With the university losing state and federal support and relying more and more on private donations and rapidly expiring stimulus money, the university has been forced to create, in some cases, larger classes to maintain course offerings.
    
But for a student struggling in a larger class — especially one of the historically challenging, introductory courses like engineering fundamentals — finding needed help can prove difficult.
    
Enter supplemental instruction. Tiffany Hedges, assistant director of supplemental instruction, assures students it’s not just a euphemism for tutoring.
    
Supplemental instruction consists of out-of-class study sessions, led by an undergraduate instructor who has already taken the class and is now taking it again to instruct it.
    
“They sit in the class every day it meets,” Hedges said. “They rehear the lecture, and during the evening sessions, they could really relate the material talked about in the section.”
    
Supplemental instructors get trained before they teach.

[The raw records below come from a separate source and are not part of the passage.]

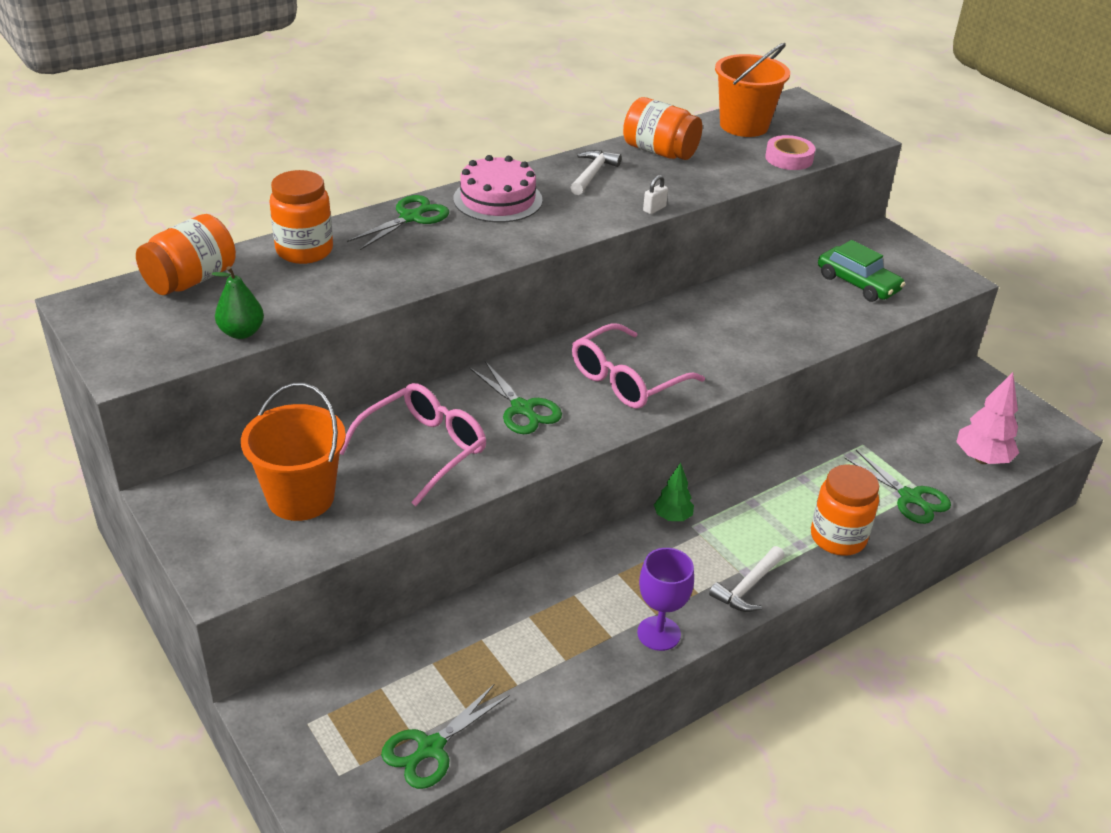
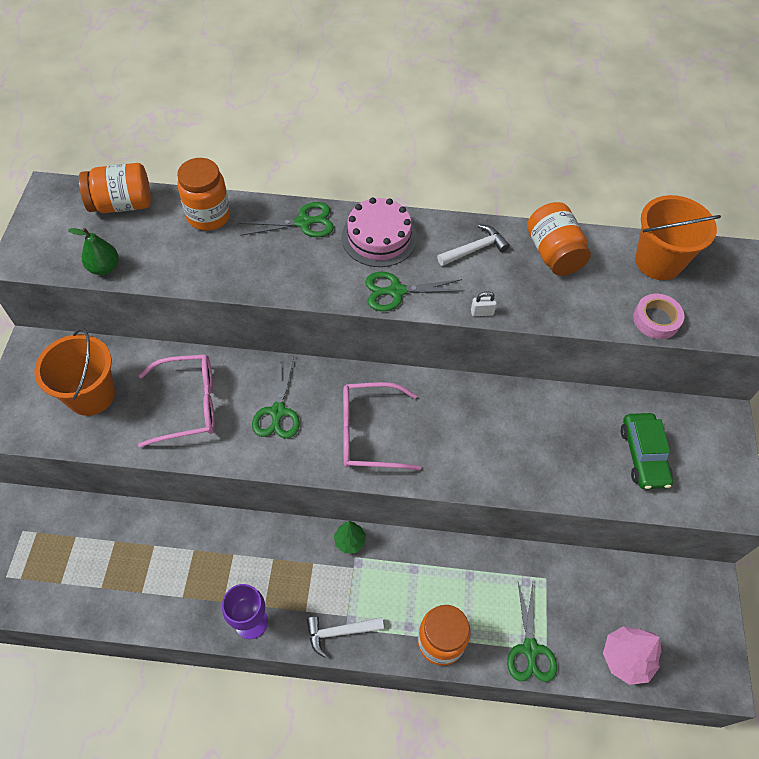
camera: 40 degrees right, 20 degrees up
(431, 748) = (60, 597): green scissors -> green scissors (396, 291)

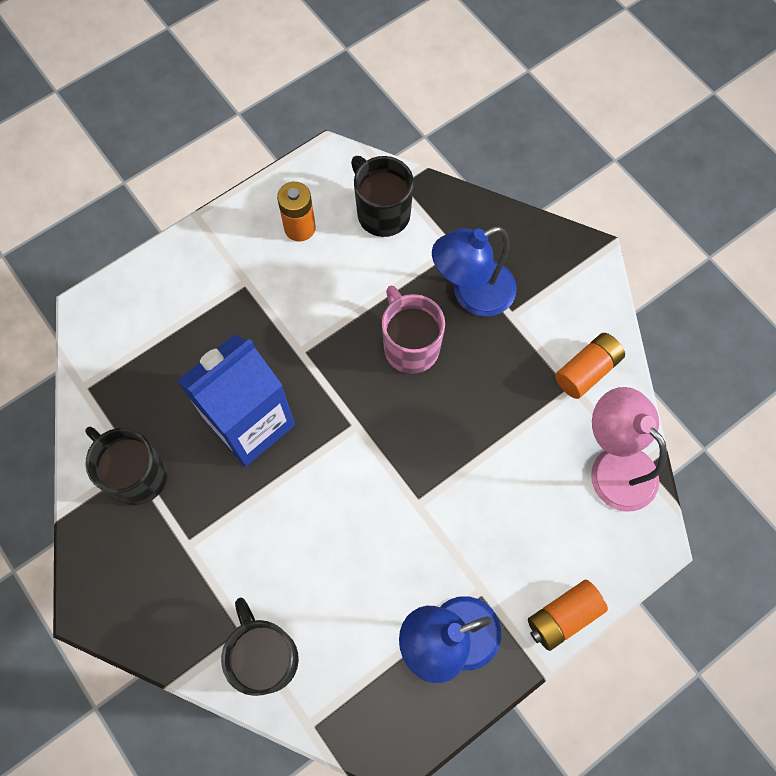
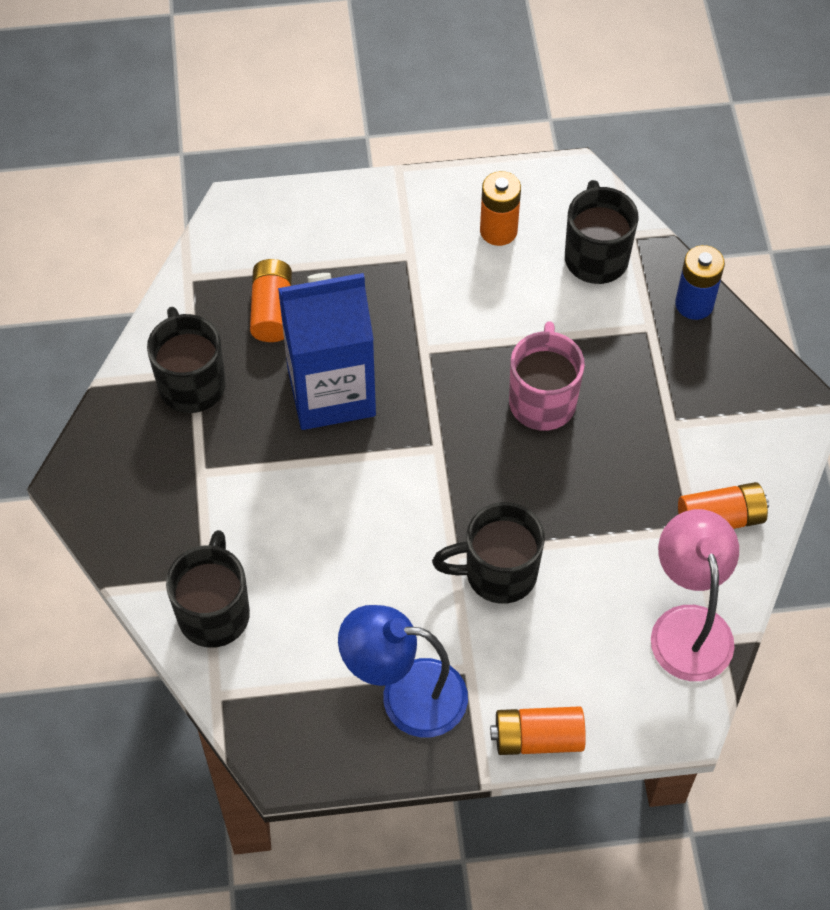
camera: 30 degrees right, 10 degrees down
(165, 380) = (272, 310): none -> orange battery
(458, 501) = (497, 573): none -> black mug
(472, 214) = (694, 304): none -> blue battery
(472, 294) = (642, 382): blue lamp -> none

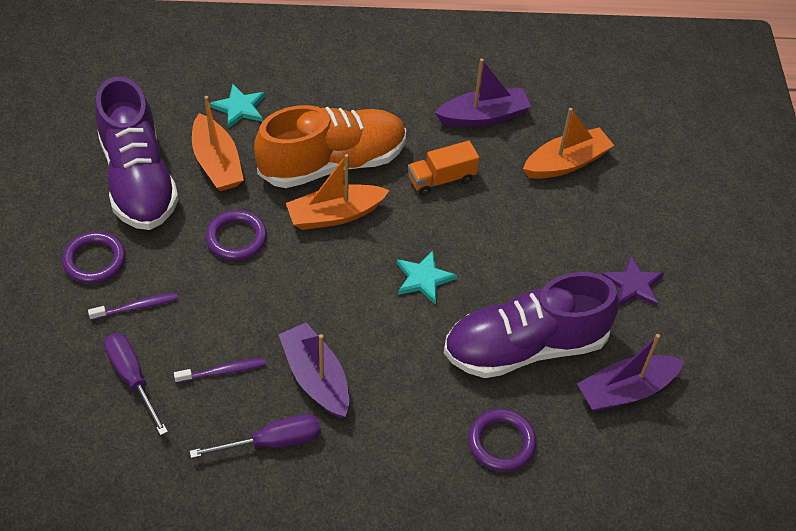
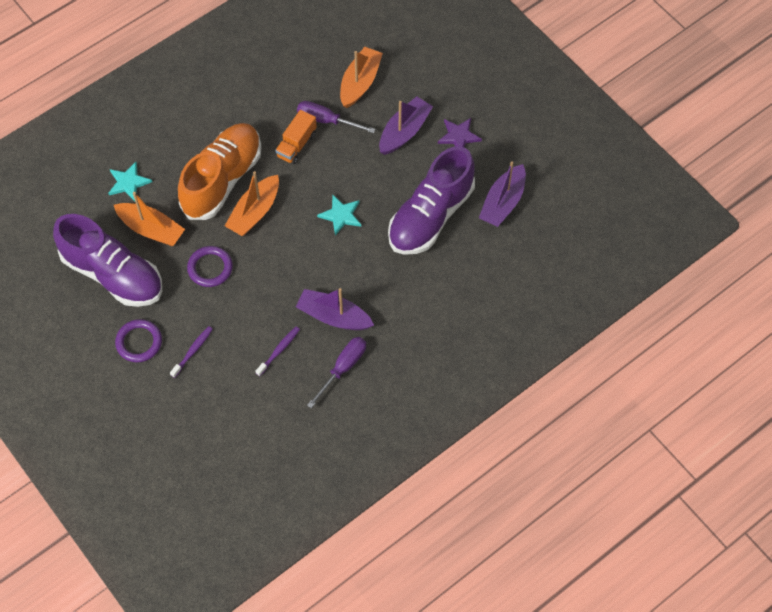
camera: 35 degrees left, 10 degrees up
(132, 378) = (232, 392): purple screwdriver -> purple screwdriver (326, 120)
(483, 116) = (285, 84): purple boat -> purple boat (404, 131)
(501, 442) = (462, 279): purple ring -> none

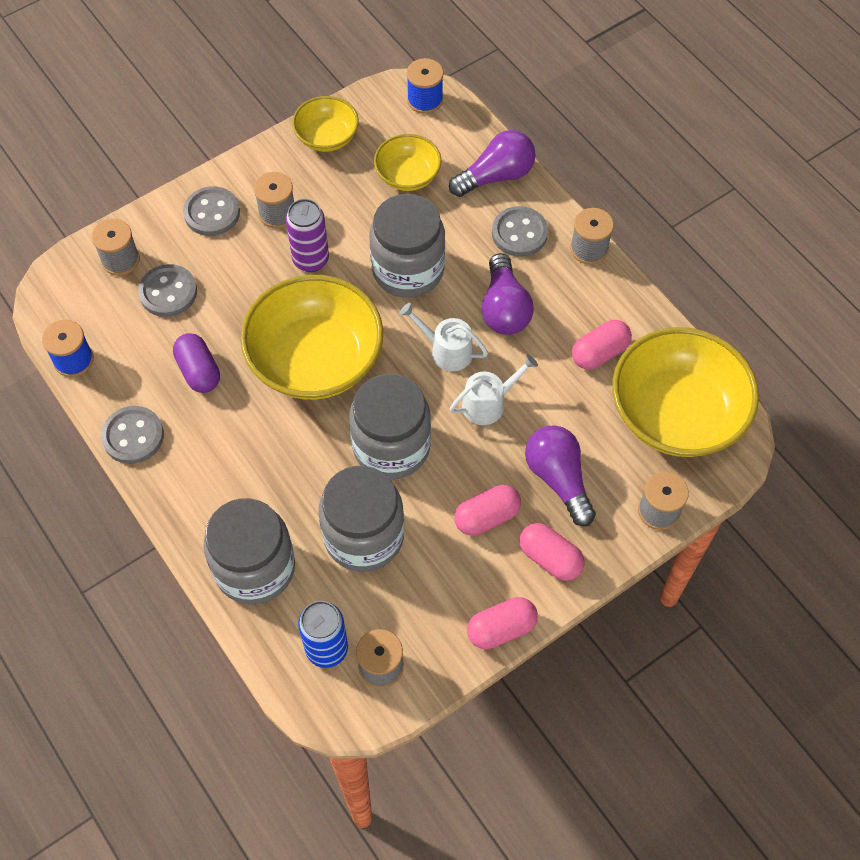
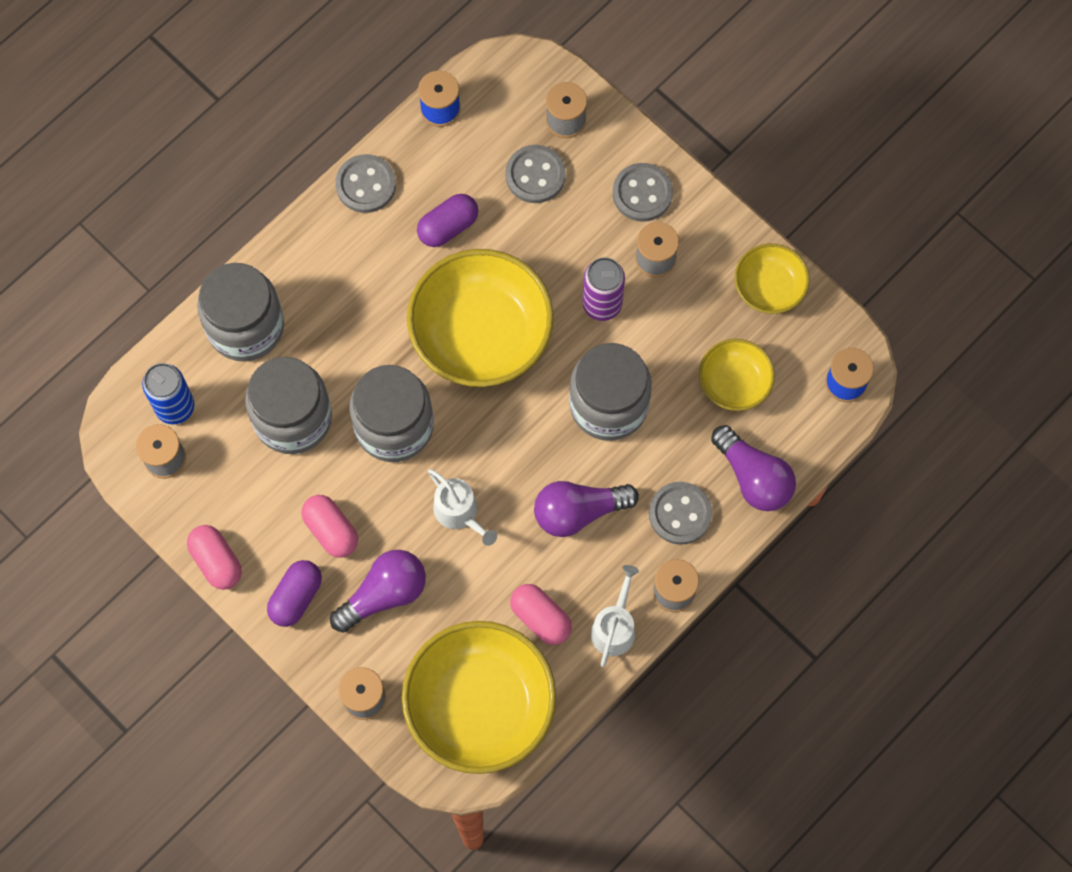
camera: 80 degrees right, 10 degrees up
(446, 350) = (515, 461): white watering can -> white watering can (614, 627)
(550, 558) = (296, 597): pink capsule -> purple capsule

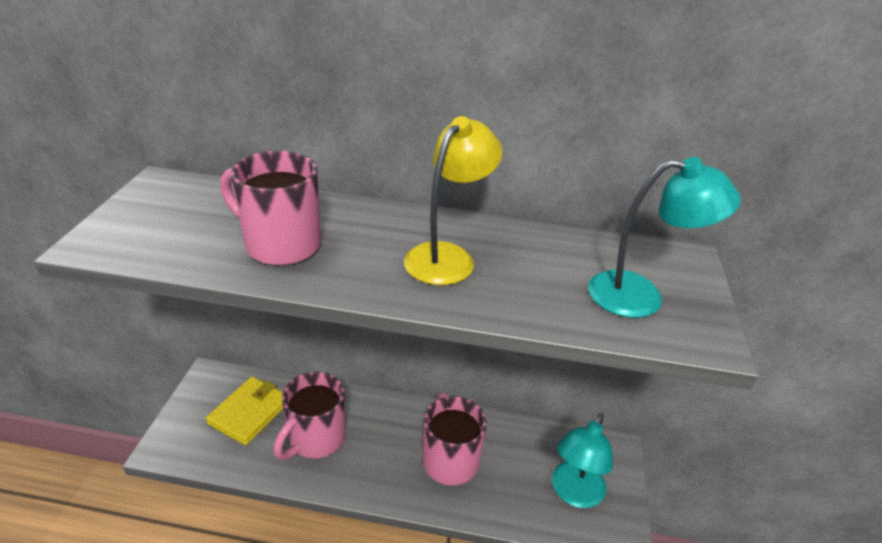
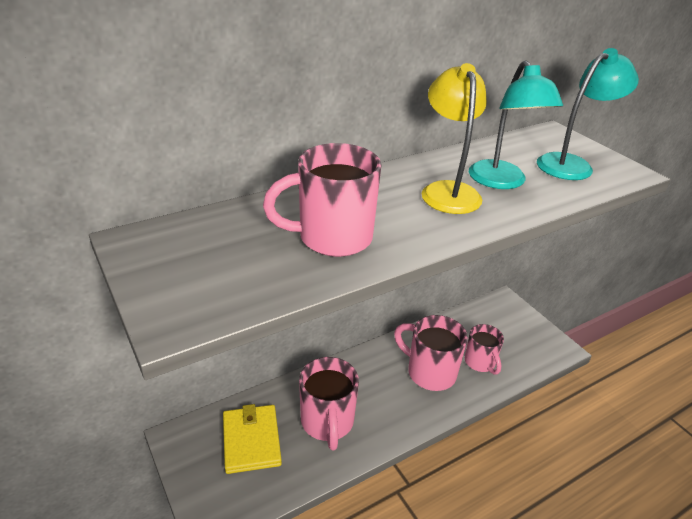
camera: 40 degrees left, 0 degrees up
(511, 486) = (480, 362): none -> pink mug
(574, 493) = (515, 343): turquoise lamp -> turquoise lamp (501, 182)

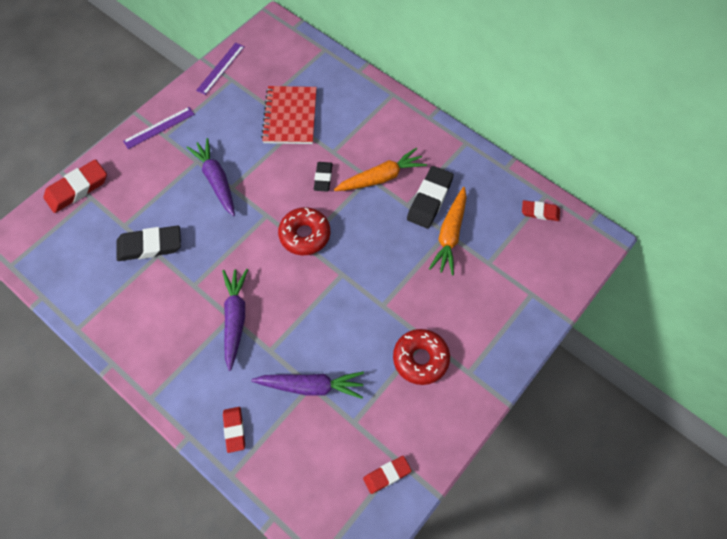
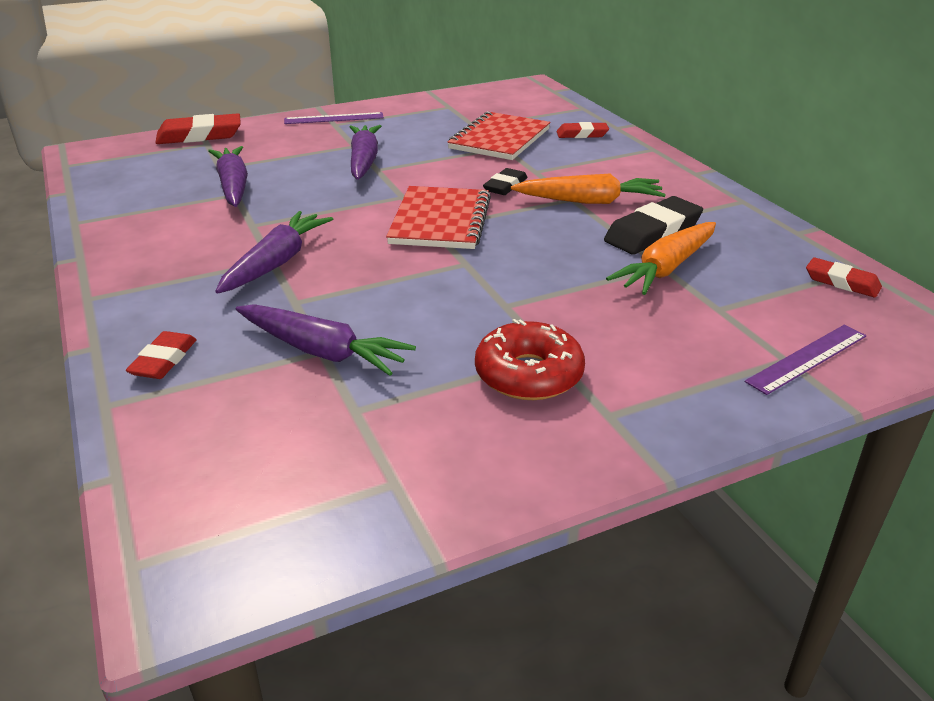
camera: 25 degrees right, 30 degrees down
(150, 245) = (233, 186): black eraser -> purple carrot
(220, 68) = (443, 98): purple ruler -> purple ruler (807, 358)
(305, 235) = (440, 221): red donut -> red notebook
(387, 475) = (358, 493): red eraser -> red eraser (582, 134)

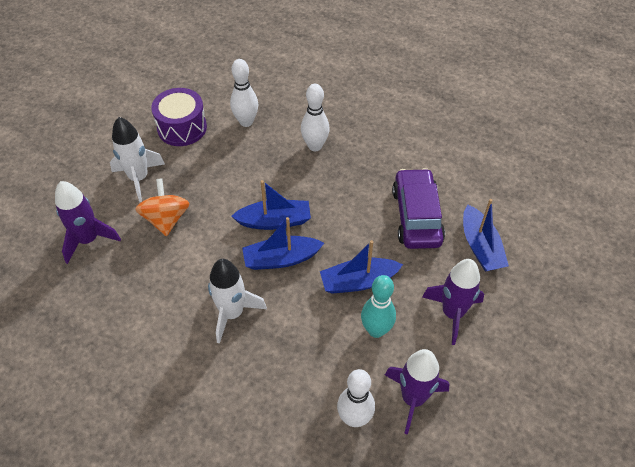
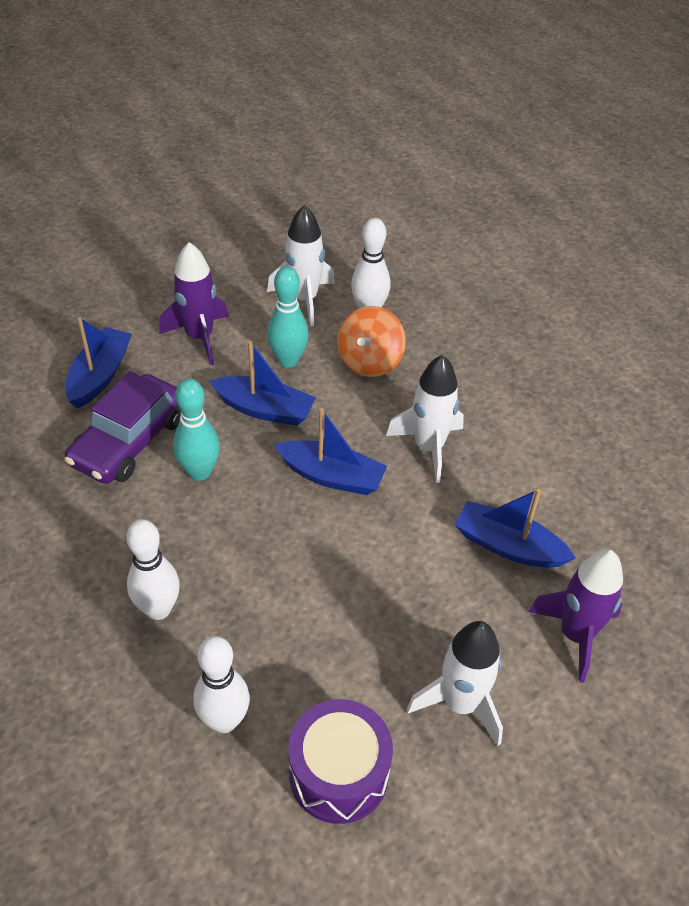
camera: 150 degrees left, 5 degrees down
(166, 219) = (449, 608): orange spinning top -> orange spinning top (370, 361)
(274, 221) = (305, 526): blue boat -> blue boat (508, 546)
(359, 220) = (199, 472): none -> turquoise bowling pin
(413, 398) = (304, 299): purple rocket -> white rocket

Program leaders oversee how supplemental instructors perform to make sure they are adhering to the goals of the program, as well.
    
“What we really want to do is get students working together to master the course material,” Hedges said. “… Not just talking about course material but how to study, how to read how to talk about the material they’re learning in class.”
    
Student instructors are required to have taken the class and gotten a B+ or better in it, as well as having recommendations from faculty members in the course’s discipline, she said.
    
Supplemental instruction is not like one-on-one tutoring, but is it the same as if a course has a discussion section with a teaching assistant? Hedges says that’s not supplemental instruction. She says the TA essentially parrots the professor, emphasizing what the professor thinks is most important and rehashing course information.
    
“The SI leader certainly has an idea, a concept provided to them by the instructor based on the lecture, but the SI leader’s main goal is to help students use that material,” Hedges said.
    
Often supplemental instructors begin as sophomores or juniors and stay on until graduation. It’s a paid, hourly position, and the Student Success Center hires new instructors each term, she said.
    
“We will have some students who are maybe pre-med and are getting ready to take the MCAT or other sorts of exams,” she said. “… They say that because they were a chemistry SI leader, they were really able to think through that material again.”
    
The supplemental instruction program started in 2006 in algebra and has grown every year since. It now also includes precalculus, Chemistry 120, Chemistry 130, engineering fundamentals and Biology 130.
    
The program usually sees roughly half of the students enrolled in a course attending.
    
“(It’s a) useful way of relating material and discussing it in a way that is meaningful for students,” she said. “… (It’s) an easy way for us to really relate that pairing of the lecture and what's going on in the textbook.”

UT’s future
    
Programs like BANNER and UTracK, as well as the hiring of more professional advisers, could help put an end to stories of students’ confusion on the requirements of graduating. It could also move UT closer to fulfilling its state mission.
    
Improving graduation rates is important, McMillan said, because of UT’s status as a public university.
    
“People of the state of Tennessee expect us to be preparing young people to be productive citizens of society, so actually having them complete their college degree is an important part of that process,” she said.
    
And students need to finish their programs in order to move on to careers or graduate school.
    
“Starting a degree is great,” she said, “but finishing a degree is really what is required in today’s world to be successful.”